Simon rounds the front of my car and stands by his brother, eyes filled with wonder as well as pain. It’s that look that makes my anger ebb.

“We couldn’t show our faces there, and you know it,” Simon says, his voice more subdued than his twin’s. “Neither of us were willing to call and risk having to talk to Mr. Nolan or your mom. We figured it was probably better for you if we kept our distance. I guess we just hoped you’d reach out.”

I swallow hard and shake my head, tears threatening. “It wasn’t better for me. The rest of the summer fucking sucked, which is why I left. I was a mess after that. I second-guessed everything for months. I was so lost.”

A tear escapes, and I swipe angrily at it. Jude steps close and raises a hand wrapped in a fingerless leather glove. He cups my cheek, brushing his thumb across the tear. His eyes search mine, and I find it hard to breathe looking back into those dark, anguished depths.

“God, Sarah. If you only knew what it was like for us. We never got over you. I still…” He stops and takes a fortifying breath. “I still think about you all the time. Seeing you is like a dream. You’re even more beautiful than I remember.”

His gaze drifts down from my face, lingering at the top of my bodice before dropping lower and sliding back up. His nostrils flare, and I can’t help but tilt my head into his hand the slightest bit. His touch is electrifying; I’ve spent so long wanting exactly this, believing I’d never have it again.

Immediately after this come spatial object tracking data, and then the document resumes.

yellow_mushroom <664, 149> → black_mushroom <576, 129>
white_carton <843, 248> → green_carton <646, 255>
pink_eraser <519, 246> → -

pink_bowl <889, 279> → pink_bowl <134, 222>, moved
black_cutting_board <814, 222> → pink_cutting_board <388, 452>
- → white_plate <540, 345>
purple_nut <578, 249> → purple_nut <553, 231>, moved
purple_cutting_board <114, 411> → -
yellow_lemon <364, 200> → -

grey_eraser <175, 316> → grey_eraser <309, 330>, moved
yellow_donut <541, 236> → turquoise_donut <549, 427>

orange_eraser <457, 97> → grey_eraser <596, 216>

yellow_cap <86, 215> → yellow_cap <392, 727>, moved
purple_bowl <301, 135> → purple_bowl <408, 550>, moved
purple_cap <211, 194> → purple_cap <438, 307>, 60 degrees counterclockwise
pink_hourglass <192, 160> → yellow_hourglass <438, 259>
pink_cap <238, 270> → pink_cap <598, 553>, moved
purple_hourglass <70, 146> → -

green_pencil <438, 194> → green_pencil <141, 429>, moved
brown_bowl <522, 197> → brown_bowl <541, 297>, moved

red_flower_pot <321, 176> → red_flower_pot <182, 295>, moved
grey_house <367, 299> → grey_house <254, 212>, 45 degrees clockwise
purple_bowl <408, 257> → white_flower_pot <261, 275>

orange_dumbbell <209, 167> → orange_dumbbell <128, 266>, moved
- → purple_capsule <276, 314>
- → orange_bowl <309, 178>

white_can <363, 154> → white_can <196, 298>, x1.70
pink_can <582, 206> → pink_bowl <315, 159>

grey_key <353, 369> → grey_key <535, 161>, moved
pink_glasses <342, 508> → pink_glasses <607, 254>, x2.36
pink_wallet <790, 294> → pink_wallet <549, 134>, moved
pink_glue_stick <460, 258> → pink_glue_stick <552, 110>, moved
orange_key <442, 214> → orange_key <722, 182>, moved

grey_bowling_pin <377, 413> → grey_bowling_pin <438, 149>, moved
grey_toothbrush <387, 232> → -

“Jude…” My entire body involuntarily arches closer, and the next thing I know, he’s kissing me, cupping the back of my head with one hand while he slides the other around my waist, pulling me tight against him.

He feels different, but tastes the same as I remember—like gingersnaps. His tongue teases just like I remember too, teeth nipping at my lip the tiniest amount, a trick that always sent sharp jolts straight to my core. This time is no different, and the strength of his embrace just adds to my need.

I get lost for several moments, forgetting everything. The last three years of regrets fall away entirely, and when I pull away to catch my breath, Simon fills the gap, grabbing me by the jaw with both hands and angling my head to take my mouth in a bruising, hungry kiss. I hook an arm around his neck while still holding onto Jude, leaning into Simon’s warmth while he plunders my mouth.

Jude glides his lips down my jaw to my throat, the pair of them as in sync as they ever were. He nips at my collar bone, then peels off a glove and cups my breast through my dress, molding his hand around it.

“Goddamn, you feel better than I remember,” Jude says. He nuzzles the top of my breasts and tugs at my bodice. It’s stretchy and gives easily, my fancy bra still covering me.

“Jesus, this is sexy,” he says, sliding fingers between the wide, dark strips of ribbon and my heated skin. His knuckles skim over my nipples, and he tugs the bottom of the bra down. My nipples hit warm air for a split-second before Jude wraps his lips around one, his fingers around the other. I throw my head back and moan, forcing Simon to release my mouth.

Jude pushes me backward against the fender of my car, and I’m grateful to have something solid on which to brace myself. Simon’s gaze drops to where his twin toys with my breasts. His eyes go dark and he pushes Jude’s hand aside, taking over with his mouth on my other breast.

I rake my fingernails lightly along his neck and up his scalp, marveling at the difference from the last time I saw them. Their hair was always so gorgeous, shoulder-length and thick, almost black. It’s as soft as I remember, but too short to grab hold of, so I just touch, too in awe of their very existence to stop.